Par Marc-André Lafrance
La seule chose pire que de te faire prendre à faire quelque chose d’illégal, c’est de te faire prendre la fois où tu étais bien intentionné. Comme au primaire, quand tu te faisais punir parce que tu avais insulté une petite fille qui t’avait lancé un ballon de basketball au visage. Tu lui dis un commentaire déplacé remettant en doute son intelligence, et tu te ramasses à copier 100 fois la définition du verbe « être » dans le Larousse. Avoir su… t’aurais pas juste remis en doute son intelligence.
Mercredi dernier, je devais venir sur le campus chercher un document. Ça ne devait pas prendre plus de cinq minutes. Habitant relativement loin de l’Université, je me rends avec ma voiture. Je me gare dans le stationnement de la FLSH, et ne venant que dix minutes, décide de ne pas payer mon stationnement.
Durant ce dix minutes (bon ok, mettons quinze), un agent de stationnement m’a quand même repéré, l’œil vif, et m’a gentiment remis une contravention.
Bon. Je suis d’accord que techniquement, n’ayant pas payé, je m’exposais à cette conséquence. Je suis aussi d’accord que l’agent n’avait aucune façon de savoir si je rentrais quinze minutes ou deux heures. Le fait de savoir si j’ai mérité ou non cette contravention n’est pas le sujet de cette chronique.
Ma frustration vient d’ailleurs. Elle vient d’un regret, d’un « avoir su » comme on caractérise les occasions manquées. Parce que l’illégalité, du moins l’illégalité mineure, comme celle des stationnements non payés ou des insultes dites lorsqu’on saigne du nez, fait ressortir un côté très malsain. Nous sommes parfaitement conscients d’avoir fait quelque chose de mal, mais malgré nous, une voix nous dit : « avoir su que j’aurais une contravention, je l’aurais méritée ».
Et c’est vrai! Avoir su que mon stationnement de quinze minutes me coûterait 33 $, je serais resté là deux heures. J’aurais passé la nuit là! La frustration de ma contravention repose dans l’idée que je ne la mérite pas.

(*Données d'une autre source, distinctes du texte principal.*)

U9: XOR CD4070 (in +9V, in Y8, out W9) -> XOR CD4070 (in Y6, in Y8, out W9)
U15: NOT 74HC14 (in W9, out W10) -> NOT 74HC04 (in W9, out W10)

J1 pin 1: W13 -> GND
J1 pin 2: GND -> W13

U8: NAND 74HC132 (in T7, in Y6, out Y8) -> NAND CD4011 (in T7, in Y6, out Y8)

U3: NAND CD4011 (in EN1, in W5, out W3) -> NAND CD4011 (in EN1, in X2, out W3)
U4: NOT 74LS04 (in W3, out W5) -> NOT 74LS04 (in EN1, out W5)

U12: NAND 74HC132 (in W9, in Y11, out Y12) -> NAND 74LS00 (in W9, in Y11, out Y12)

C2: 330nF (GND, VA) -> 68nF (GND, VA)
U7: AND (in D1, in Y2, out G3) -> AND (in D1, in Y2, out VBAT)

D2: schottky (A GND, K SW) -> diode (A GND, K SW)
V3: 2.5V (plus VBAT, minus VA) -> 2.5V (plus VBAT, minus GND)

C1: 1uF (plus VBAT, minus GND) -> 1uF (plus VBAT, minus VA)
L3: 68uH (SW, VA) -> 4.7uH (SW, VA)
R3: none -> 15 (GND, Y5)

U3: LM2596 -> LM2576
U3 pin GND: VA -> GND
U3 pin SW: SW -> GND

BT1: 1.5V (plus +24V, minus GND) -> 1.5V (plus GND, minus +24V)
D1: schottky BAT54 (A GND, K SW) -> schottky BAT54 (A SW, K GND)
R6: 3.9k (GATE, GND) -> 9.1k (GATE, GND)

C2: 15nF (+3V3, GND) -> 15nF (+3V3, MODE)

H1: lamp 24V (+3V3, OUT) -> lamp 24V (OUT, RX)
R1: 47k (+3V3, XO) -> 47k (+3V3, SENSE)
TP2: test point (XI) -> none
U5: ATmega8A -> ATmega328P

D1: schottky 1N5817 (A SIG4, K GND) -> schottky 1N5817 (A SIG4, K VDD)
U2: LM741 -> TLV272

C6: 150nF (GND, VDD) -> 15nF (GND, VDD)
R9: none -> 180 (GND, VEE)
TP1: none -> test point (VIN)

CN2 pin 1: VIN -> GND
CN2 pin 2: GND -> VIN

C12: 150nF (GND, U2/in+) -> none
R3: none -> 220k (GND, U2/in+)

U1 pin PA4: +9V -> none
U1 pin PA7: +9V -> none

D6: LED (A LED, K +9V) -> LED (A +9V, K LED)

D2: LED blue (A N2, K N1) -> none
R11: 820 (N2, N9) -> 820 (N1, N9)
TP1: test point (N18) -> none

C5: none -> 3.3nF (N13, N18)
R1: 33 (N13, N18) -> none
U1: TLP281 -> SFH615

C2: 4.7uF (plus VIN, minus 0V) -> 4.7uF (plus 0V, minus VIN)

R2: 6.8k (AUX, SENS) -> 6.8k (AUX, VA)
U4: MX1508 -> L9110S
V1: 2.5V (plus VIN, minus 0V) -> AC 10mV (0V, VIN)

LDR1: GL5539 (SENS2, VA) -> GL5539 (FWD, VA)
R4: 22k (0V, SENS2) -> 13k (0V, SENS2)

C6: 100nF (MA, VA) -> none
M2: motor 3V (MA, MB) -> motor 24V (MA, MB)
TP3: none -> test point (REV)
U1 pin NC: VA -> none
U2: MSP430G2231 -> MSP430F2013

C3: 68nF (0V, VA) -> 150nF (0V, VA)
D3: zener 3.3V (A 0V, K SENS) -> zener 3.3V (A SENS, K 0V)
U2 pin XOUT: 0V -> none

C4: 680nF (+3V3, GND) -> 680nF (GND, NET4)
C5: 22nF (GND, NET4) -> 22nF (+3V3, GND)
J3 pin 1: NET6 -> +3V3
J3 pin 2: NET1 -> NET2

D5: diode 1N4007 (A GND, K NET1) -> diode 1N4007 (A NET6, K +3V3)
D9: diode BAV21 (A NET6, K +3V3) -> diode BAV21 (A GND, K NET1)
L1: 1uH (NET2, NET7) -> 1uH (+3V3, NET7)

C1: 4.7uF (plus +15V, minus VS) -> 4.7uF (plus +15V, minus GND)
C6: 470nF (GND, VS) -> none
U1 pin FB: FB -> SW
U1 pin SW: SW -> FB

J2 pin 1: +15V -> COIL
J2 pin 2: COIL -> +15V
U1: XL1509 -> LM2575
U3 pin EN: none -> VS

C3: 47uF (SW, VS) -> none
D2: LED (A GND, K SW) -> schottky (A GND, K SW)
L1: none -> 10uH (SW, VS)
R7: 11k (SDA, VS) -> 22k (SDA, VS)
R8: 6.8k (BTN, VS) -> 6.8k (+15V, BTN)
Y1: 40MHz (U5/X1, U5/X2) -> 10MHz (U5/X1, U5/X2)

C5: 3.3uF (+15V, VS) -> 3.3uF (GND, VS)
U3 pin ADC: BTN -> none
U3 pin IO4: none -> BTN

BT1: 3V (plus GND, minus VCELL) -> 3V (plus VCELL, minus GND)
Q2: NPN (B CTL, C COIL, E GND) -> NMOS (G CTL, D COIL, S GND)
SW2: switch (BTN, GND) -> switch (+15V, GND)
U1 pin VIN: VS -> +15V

Mais quand on y pense, c’est très sombre comme façon de penser. De savoir que ce qu’on fait est mal, se le faire reprocher, et quand même regretter de ne pas avoir fait pire. Bien sûr, tout est relatif. Recevoir une contravention est quand même dans la partie soft des gestes illégaux, comme cracher sa gomme par terre ou raccourcir sa jupe d’un pouce à l’école secondaire. Pour les crimes graves, il y a une échelle de conséquences (Dieu merci). Mais notre réaction face aux représailles dépend entièrement de notre propre interprétation de la gravité de nos gestes. Moi, ça me fait freaker.
Je serais plus à l’aise s’il y avait une échelle de conséquences même dans les crimes les plus inoffensifs. Tu craches ta gomme à terre : 15 $ si elle est blanche, 25 $ si elle est colorée, 30 $ si elle est à la cannelle et 50 $ si c’est une gomme avec la petite gelée sucrée à l’intérieur qui donne un goût de Kool-Aid pendant 4,5 secondes. Pareil pour les contraventions de stationnement : tu commences à 15 $, et tu rajoutes 10 $ par tranche de quinze minutes, 40 $ s’il est en double, 60 $ si son moteur tourne et 75 $ si l’auto est jaune, parce que oui, dans quelques années, les innocents qui te frappaient quand ils voyaient des autos jaunes auront gradué, et donc ils pourront encore te taper sur les nerfs et être impertinents, mais dans ton portefeuille. L’enfer sur terre.
Malgré tout, la meilleure technique reste de ne pas faire quoi que ce soit de répréhensible. Mais si jamais vous le faites, arrangez-vous pour le mériter.